<南風>「素通り」されないまちづくり


この記事を書いた人 Avatar photo 琉球新報社

 2012年のNHK連ドラ「純と愛」放映当時、舞台地となった大正区の平尾商店街には多くの観光客が訪れ、周辺の沖縄料理店は行列ができる大盛況となりました。ところが、商店街の中の特徴のない店舗の前は人が素通りするだけ。商店街の活性化には至りませんでした。

 集客イベント等で一時的に人の流れを増やしても、買いたい物や訪れたくなる魅力のない店には人は立ち寄りません。ニーズに応じた魅力づくりを忘れた商店街は必然的に衰退します。

 那覇市の栄町市場商店街は、月に一度の屋台祭りと「おばぁラッパーズ」をはじめとする音楽の力で、見事に活気を取り戻しました。机一つを借りて誰でも屋台を出せ、その面白さに惹(ひ)かれて人が集まり、店を開く人も現れる。

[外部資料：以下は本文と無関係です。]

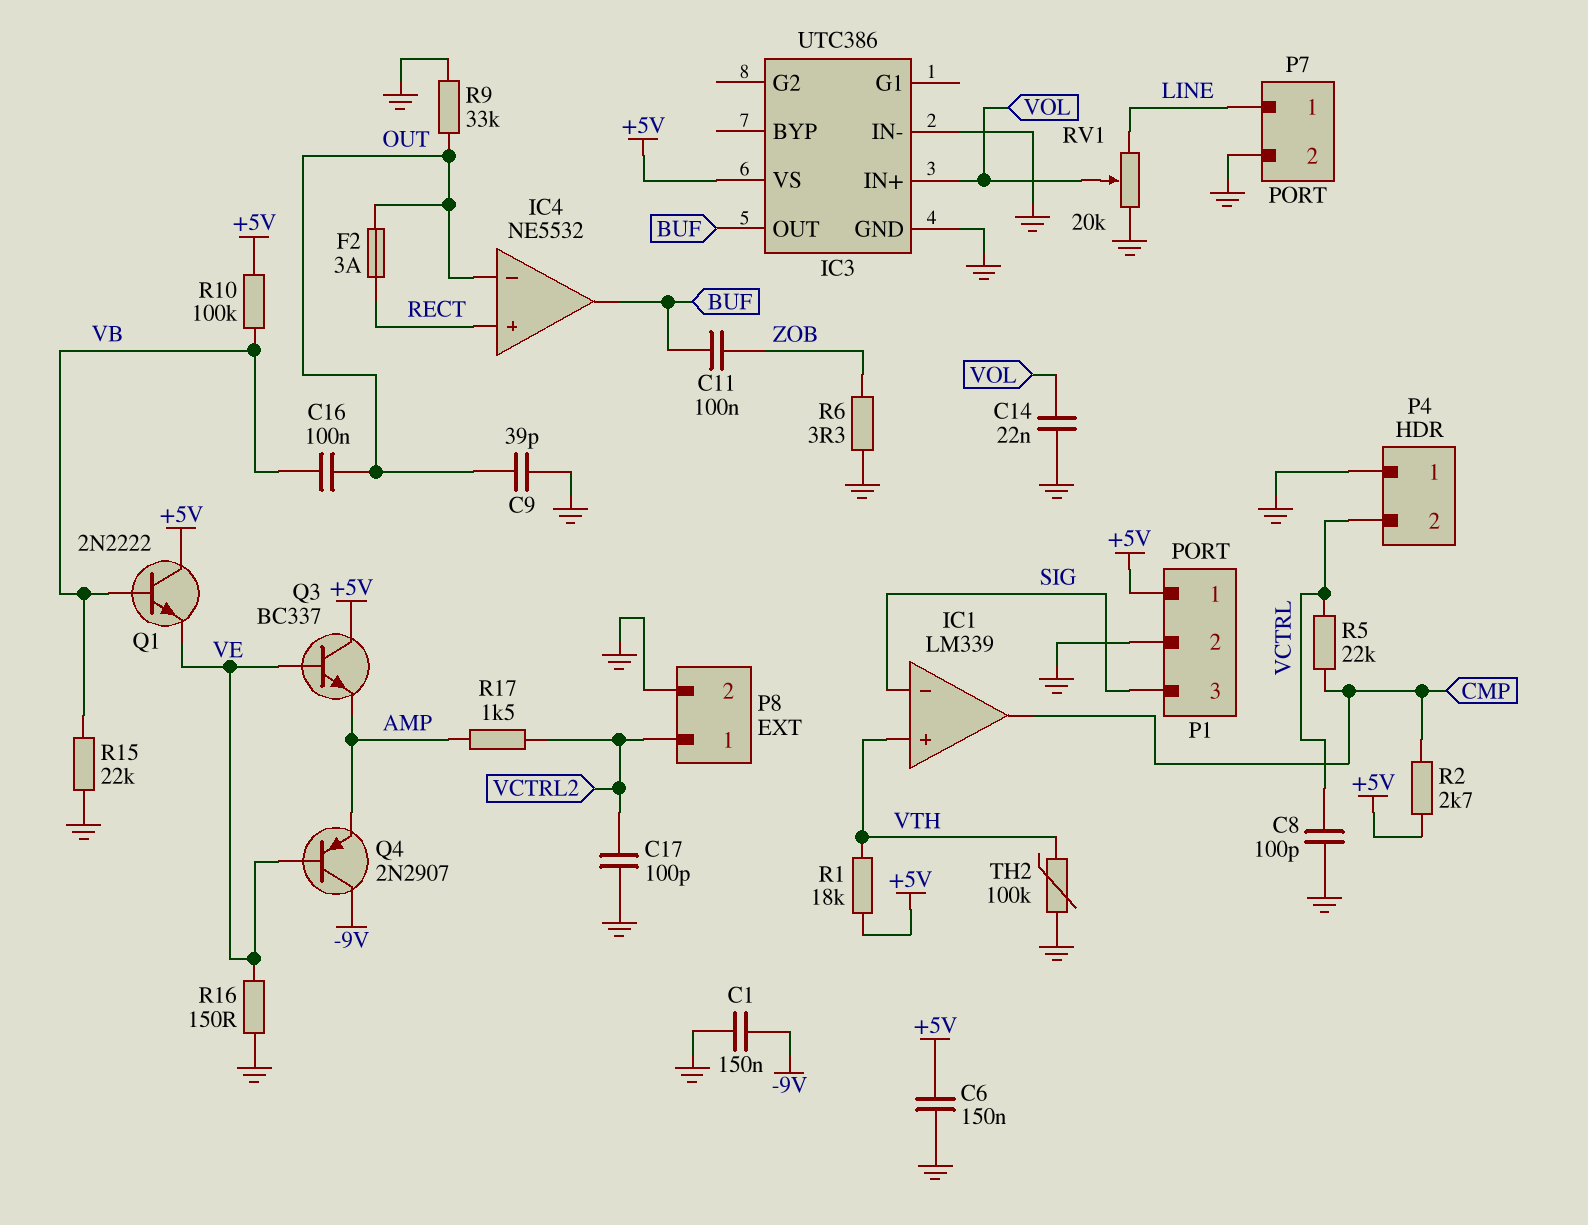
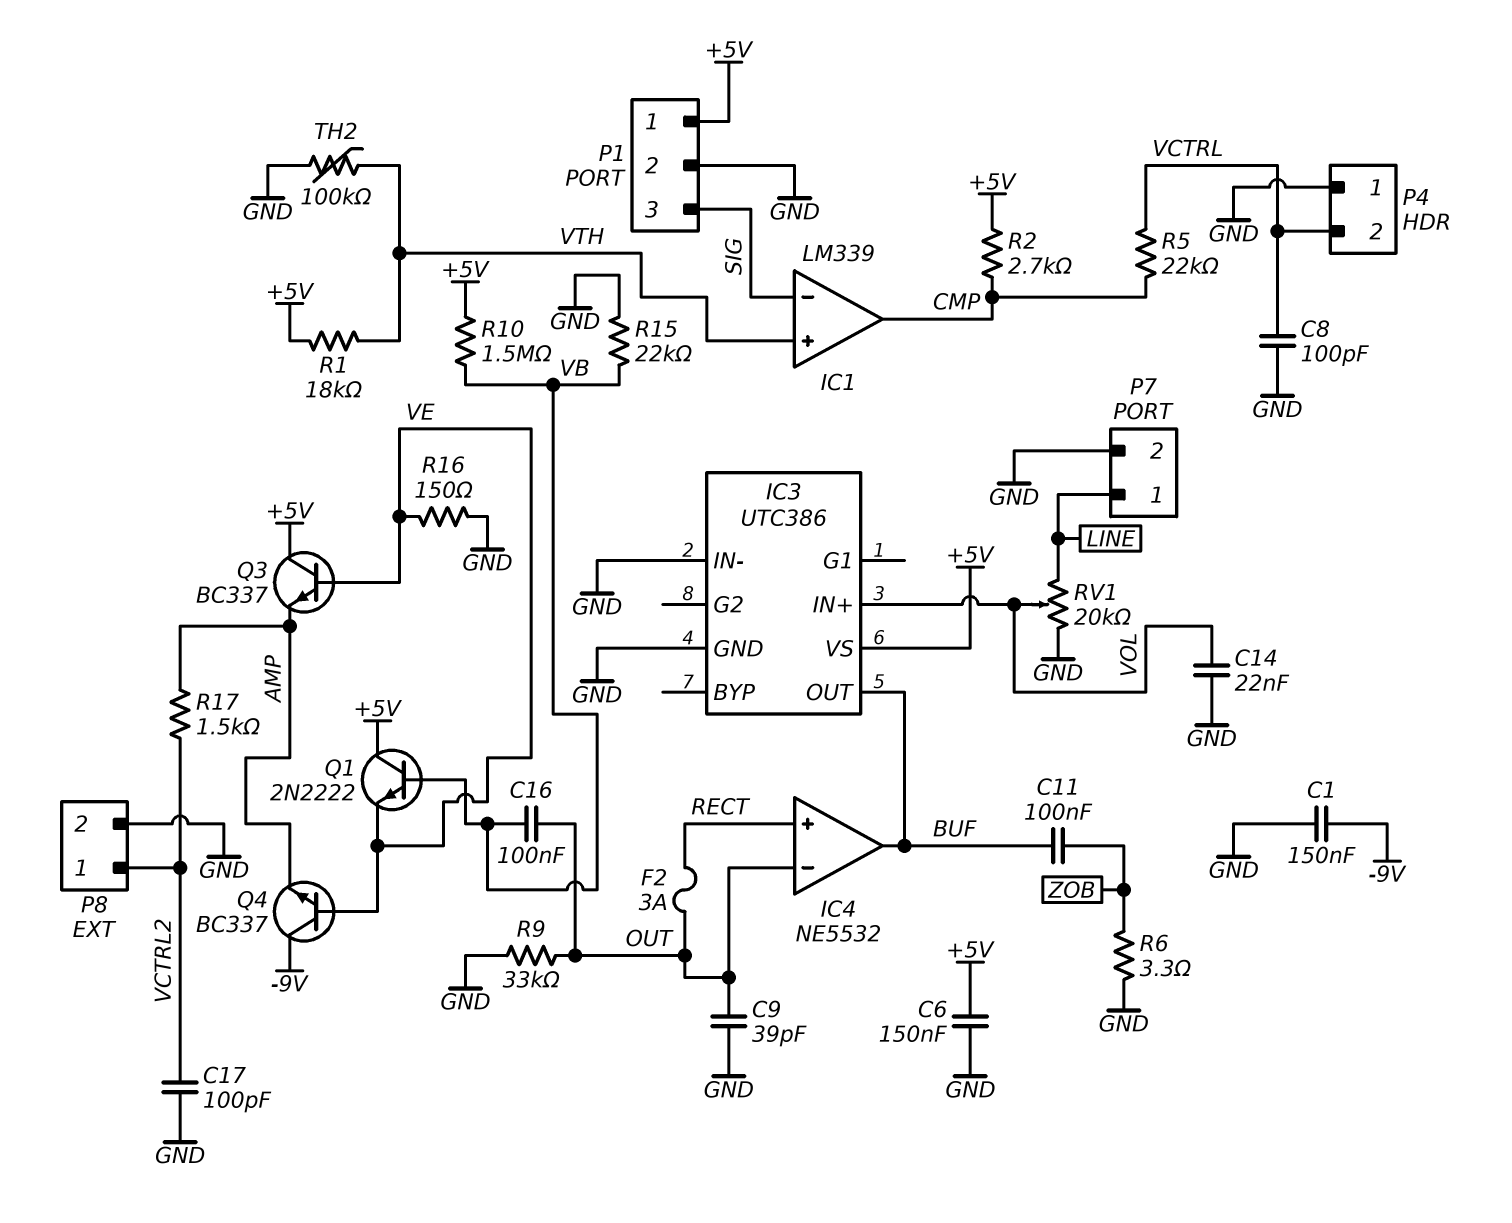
Q4: PNP 2N2907 (B VE, C -9V, E AMP) -> NPN BC337 (B VE, C -9V, E AMP)
R10: 100k (+5V, VB) -> 1.5M (+5V, VB)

一過性の集客イベントではなく、市場での日常生活そのものの魅力を増す取り組みです。

 私は栄町市場が大好きで区長になる前から度々訪れています。栄町市場の成功には、市場の皆さんが他人任せにせず自ら行動を起こし継続されたこと、新しく来た人を受け入れコミュニティーを作る度量があったことなど、地域活性化の大切なヒントが詰まっており、市場パワーに敬服します。

 最近、栄町市場近くのホテルが「市場が昼間も賑(にぎ)わうための拠点となる」「国際通りの観光色と一線を画し、世界のどことも違う栄町市場独自の色合いでまちを染めていく」という面白いコンセプトで大改修を始めました。

 縁あって、大正区の水辺活用のノウハウ等で協力させていただいており、安里川・ホテル・栄町市場が一体となったエリア・リノベーションのお手伝いができればと思っています。

 人とお金を「素通り」させないよう、独自の魅力を磨き上げることが地方創生の鍵。大正区も頑張ります。